IBEC Seminar. Sung Hoon Kang
viernes, julio 25 @ 10:00 am–11:00 am
Bone-inspired materials with self-adaptable mechanical properties and rose prickle-inspired sutureless anastomosis devices for resilient and healthy future
Sung Hoon Kang, Department of Materials Science and Engineering, Korea Advanced Institute of Science and Technology
I will present our ongoing efforts to address current challenges in materials for structural/biomedical applications and surgical procedures to connect blood vessels together based on inspiration from nature.
First, I will present self-adaptive materials that can change their mechanical properties depending on loading conditions by the coupling between loading and material synthesis [1]. Bone provides structural support for human body, and it has been a subject of study and inspiration for novel materials due to its outstanding mechanical properties including toughness, self-healing, and remodeling capability, which is desirable to mitigate the failure of materials and structures through fracture and fatigue. However, it has been challenging for synthetic materials to change and adapt their structures and properties to address the changing loading condition to prevent failure.
To address the challenge, we are inspired by the findings that bones are formed by mineralizing ions from blood onto collagen matrices. I will present a material system that triggers proportional mineral deposition from electrolytes on piezoelectric matrices upon mechanical loadings so that it can self-adapt to mechanical loadings. For example, the mineralization rate could be modulated by controlling the loading condition, and a 30-180% increase in the modulus of the material was observed upon varying the cyclic loading condition. Moreover, our results showed that minerals were preferentially formed near the crack tip where stress was concentrated so that they contribute to blunting the crack tip and mitigating the propagation of the damage. As a result, the material system showed a decrease in crack propagation speed by ~90%, compared to samples tested in deionized water without mineral ions.
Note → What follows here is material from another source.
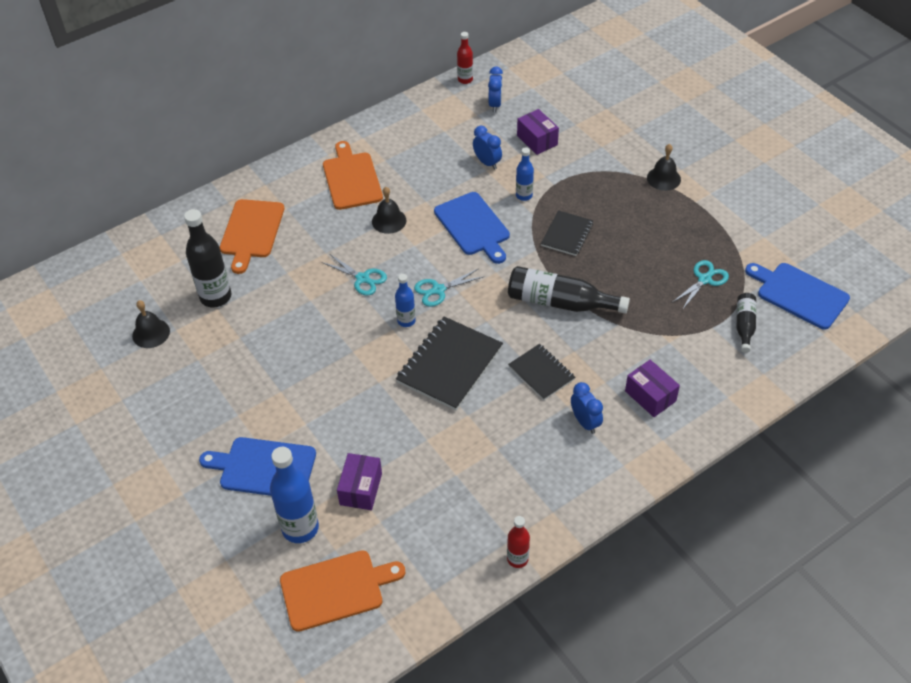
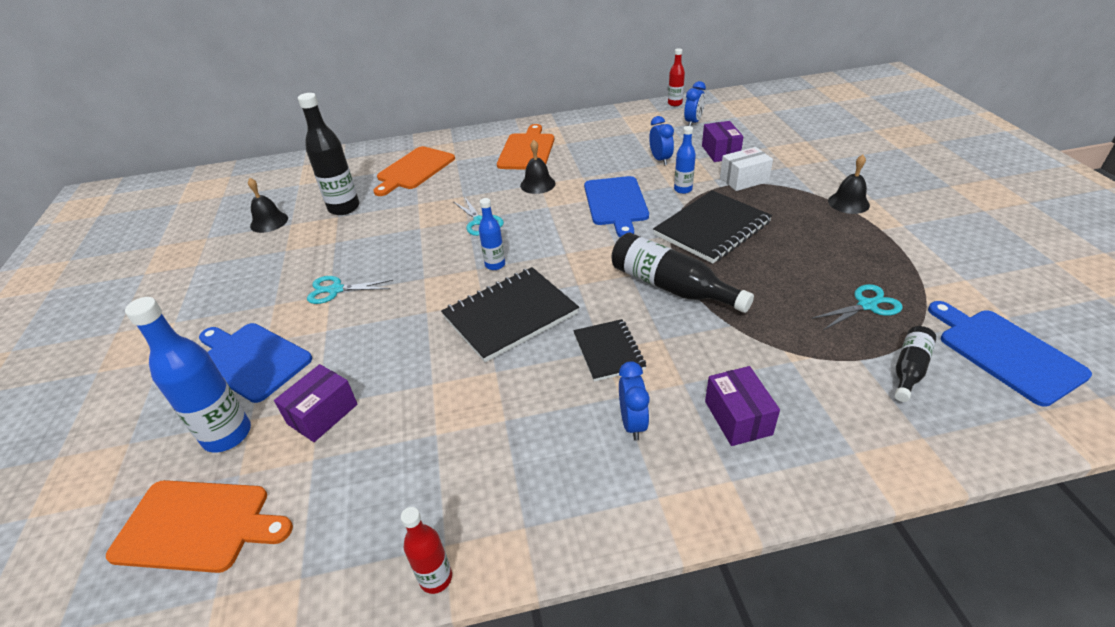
camera: 25 degrees right, 10 degrees down
(438, 290) = (546, 246): turquoise scissors -> turquoise scissors (336, 290)
(567, 234) = (712, 229): black notebook -> black notebook, size x1.69
(571, 171) = (744, 180): none -> white box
To expand the environment that the material can be utilized, we have investigated synthesis of liquid-infused porous piezoelectric composites inspired by bone and pitcher plant [2]. I will present our synthesis approach and resulting mechanical properties. The material showed over 36 times increase in modulus and 30 times increase in dissipation after 12 million loading cycles, demonstrating self-adaptive behavior in air. Furthermore, the material can be (re)programmed to generate multiple shapes by self-folding based on spatial distribution of mechanical loading. [3]. We envision that our findings can contribute to new strategies for making resilient and sustainable materials for dynamically changing mechanical environments, with potential applications including infrastructure, vehicle, and healthcare [4].
Second, I will present biomedical devices that can connect blood vessels together without suture. Vascular anastomosis, the surgical connection of adjacent blood vessels, is a foundational surgical skill critical for plastic and reconstructive surgery, transplant surgery, vascular surgery, and many other surgical specialties. The current standard of anastomosis is manually suturing two tubular structures together around an opening with fine sutures often requiring a microscope or vessel loupes. This is a century old technique with many challenges. Suturing technique requires extensive surgical training in resource-intensive settings. Procedures are long (60 to 90 minutes per anastomosis), expensive (up to $35,000 per procedure), and, at times, require specialized equipment (surgical microscope costing over $100,000 per unit). Even in the hands of skilled surgeons, the anastomosis can be complicated by leakage or thrombosis; 27% of cases result in complications and 25% require reoperation. Consequently, there is a pressing need for a more efficient and safer alternative to handsewn anastomosis.
Inspired by rose prickles that are used by the plant for climbing walls, we report a sutureless anastomosis device with anchors designed to hold free vascular ends together with traction. We utilized 3D printing to find an optimum geometry of anchors by conducting ex-vivo tensile testing and flow measurements, as well as in-vivo testing with porcine models. We identified an optimum geometry from ex-vivo testing with porcine vessels, which showed the failure force of our device is comparable or better than that of the handsewn suture (4.9 N) with stretch force tolerance up to 6.3 N. Based on pulsatile flow testing with porcine vessels, we found no leakage up to 45 mL/min flow rate, well above the physiologic blood flow rate in a microvascular flap after anastomosis (13.7±5 mL/min). Compared with handsewn anastomosis, the device resulted in minimum deformation of the anastomotic site. From in-vivo non-survival porcine studies (N=10), the device showed successful anastomosis (< 5 min per anastomosis) with no leaking for both arterial and venous anastomoses. There was no thrombosis or other technical failure identified during the 4-hour observation period after device implantation. Our anastomotic device has the ability to innovate the way blood vessels are put together making current procedures faster, easier, and safer. We envision our sutureless anastomotic device will contribute to significantly improve medical readiness and make anastomotic techniques more accessible to a broad range of clinicians, researchers, and patients across the world.